Mr. Robot – Season Two

Mr. Robot Season Two

The first season was better, just because it was so different.

The second season is still better than most TV – and they get the tech/tech folks mostly right.

And the series leaves a bunch of holes that need to plugged moving forward. Not a complaint, but a reality. Hey, hooks for the next season, and not in a bad way.

(For future ref: Yes, I purchased the DVD; watched same.)

Halt and Catch Fire – Seasons 1 & 2

Halt and Catch Fire Season One

Halt and Catch Fire Season Two

I had a chance to watch this series over the last few weekends.

I’d heard good things about it – better than expected.

The first two seasons took place in 1983-84 in Dallas, just after the launch (in 1981) of the IBM PC. A group of computer geeks – hardware engineers, software coders and other visionaries work to build on the promise of the PC.
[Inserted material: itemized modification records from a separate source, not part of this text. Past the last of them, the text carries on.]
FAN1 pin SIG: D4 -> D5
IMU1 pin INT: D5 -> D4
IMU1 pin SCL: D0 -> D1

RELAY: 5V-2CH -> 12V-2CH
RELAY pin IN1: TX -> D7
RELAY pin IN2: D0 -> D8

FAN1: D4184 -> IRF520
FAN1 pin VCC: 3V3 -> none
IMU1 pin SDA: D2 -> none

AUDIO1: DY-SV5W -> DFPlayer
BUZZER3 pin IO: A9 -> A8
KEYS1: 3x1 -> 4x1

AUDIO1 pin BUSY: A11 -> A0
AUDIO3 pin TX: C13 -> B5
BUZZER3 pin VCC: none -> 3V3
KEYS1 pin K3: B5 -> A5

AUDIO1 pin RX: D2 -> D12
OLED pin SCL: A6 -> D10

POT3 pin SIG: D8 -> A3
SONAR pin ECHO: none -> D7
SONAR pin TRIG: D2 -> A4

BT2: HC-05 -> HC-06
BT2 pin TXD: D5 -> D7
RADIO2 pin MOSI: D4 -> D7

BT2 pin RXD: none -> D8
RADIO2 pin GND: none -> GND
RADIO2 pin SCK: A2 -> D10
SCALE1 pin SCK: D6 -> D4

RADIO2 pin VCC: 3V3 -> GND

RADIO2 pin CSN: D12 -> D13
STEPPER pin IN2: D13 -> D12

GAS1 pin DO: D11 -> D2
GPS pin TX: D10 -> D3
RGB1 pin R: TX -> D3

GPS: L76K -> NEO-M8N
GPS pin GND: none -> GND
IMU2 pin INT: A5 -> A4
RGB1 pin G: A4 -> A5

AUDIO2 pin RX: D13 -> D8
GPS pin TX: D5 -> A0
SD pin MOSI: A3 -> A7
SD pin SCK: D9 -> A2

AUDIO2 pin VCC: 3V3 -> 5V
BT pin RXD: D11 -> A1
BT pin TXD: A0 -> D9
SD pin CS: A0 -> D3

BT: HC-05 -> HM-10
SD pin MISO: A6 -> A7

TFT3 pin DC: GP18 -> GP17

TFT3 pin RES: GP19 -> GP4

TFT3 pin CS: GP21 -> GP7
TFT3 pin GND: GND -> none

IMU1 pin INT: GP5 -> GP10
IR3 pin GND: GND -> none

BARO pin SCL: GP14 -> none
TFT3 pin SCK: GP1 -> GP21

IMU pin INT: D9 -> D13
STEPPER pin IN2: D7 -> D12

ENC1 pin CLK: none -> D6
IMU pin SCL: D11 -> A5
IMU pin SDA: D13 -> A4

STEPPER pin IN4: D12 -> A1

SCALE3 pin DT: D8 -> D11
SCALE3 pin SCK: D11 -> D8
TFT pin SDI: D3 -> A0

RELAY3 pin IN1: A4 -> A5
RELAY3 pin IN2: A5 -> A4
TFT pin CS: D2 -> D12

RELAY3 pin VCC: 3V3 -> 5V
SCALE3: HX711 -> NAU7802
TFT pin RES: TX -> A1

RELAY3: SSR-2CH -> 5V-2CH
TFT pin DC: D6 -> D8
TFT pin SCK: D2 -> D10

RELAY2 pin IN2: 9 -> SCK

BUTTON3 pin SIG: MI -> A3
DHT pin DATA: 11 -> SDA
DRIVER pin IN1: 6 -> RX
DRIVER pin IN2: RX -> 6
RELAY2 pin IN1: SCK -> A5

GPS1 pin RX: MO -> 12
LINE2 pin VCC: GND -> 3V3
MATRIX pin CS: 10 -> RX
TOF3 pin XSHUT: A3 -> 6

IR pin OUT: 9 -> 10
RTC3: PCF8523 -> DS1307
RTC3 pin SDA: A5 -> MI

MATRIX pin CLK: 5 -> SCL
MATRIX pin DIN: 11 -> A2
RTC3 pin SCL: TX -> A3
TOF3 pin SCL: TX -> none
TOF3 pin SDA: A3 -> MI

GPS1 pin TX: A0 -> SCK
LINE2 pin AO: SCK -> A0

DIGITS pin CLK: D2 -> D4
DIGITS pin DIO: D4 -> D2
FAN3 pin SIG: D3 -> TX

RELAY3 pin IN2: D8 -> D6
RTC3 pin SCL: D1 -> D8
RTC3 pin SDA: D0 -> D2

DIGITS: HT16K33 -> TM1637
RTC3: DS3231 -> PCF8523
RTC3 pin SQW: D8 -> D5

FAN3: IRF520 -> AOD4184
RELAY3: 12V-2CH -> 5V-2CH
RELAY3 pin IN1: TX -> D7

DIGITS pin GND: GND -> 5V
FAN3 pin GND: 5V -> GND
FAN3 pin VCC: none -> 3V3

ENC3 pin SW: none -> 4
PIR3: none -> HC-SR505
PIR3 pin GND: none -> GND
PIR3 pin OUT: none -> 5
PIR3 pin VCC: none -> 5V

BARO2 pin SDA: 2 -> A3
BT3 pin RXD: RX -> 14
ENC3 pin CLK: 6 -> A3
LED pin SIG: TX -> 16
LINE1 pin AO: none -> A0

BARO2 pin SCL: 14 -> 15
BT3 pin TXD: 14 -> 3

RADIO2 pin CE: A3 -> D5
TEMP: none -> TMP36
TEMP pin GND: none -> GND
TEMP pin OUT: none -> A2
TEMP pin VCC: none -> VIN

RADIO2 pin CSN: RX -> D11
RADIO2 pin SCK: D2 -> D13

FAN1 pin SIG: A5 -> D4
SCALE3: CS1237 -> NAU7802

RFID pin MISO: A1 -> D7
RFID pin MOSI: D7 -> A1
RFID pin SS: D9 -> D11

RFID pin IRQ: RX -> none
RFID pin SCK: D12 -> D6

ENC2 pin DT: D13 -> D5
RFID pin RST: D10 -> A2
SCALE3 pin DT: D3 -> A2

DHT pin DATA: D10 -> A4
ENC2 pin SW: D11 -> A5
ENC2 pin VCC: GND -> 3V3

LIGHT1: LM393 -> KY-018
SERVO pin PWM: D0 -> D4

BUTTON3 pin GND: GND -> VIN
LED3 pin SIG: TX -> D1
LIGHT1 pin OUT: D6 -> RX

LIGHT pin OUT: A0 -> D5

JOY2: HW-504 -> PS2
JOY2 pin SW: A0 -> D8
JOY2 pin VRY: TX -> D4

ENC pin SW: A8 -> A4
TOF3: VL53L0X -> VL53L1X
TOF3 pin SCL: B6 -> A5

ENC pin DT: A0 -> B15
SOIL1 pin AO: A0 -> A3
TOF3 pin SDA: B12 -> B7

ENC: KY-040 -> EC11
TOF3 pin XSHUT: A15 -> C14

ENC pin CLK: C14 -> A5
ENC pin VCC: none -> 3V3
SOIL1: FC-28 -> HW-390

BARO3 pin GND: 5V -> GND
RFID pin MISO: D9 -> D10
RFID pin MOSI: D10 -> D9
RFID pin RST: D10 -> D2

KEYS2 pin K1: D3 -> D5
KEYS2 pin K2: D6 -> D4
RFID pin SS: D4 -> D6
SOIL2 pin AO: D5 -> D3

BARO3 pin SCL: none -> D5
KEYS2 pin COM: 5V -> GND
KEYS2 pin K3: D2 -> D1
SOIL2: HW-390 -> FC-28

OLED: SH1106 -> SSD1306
The first season was all about the company the main characters worked at attempting to clone the IBM PC, and end up inventing a portable computer, not just a desktop (it had a handle). It was never described as a notebook or laptop – mainly because it weighed 15 lbs and you still slapped it on a desktop to work on the machine.

The second season focused on the online world – pre-internet – with online communities starting to displace online gaming (foreshadows Reddit and such).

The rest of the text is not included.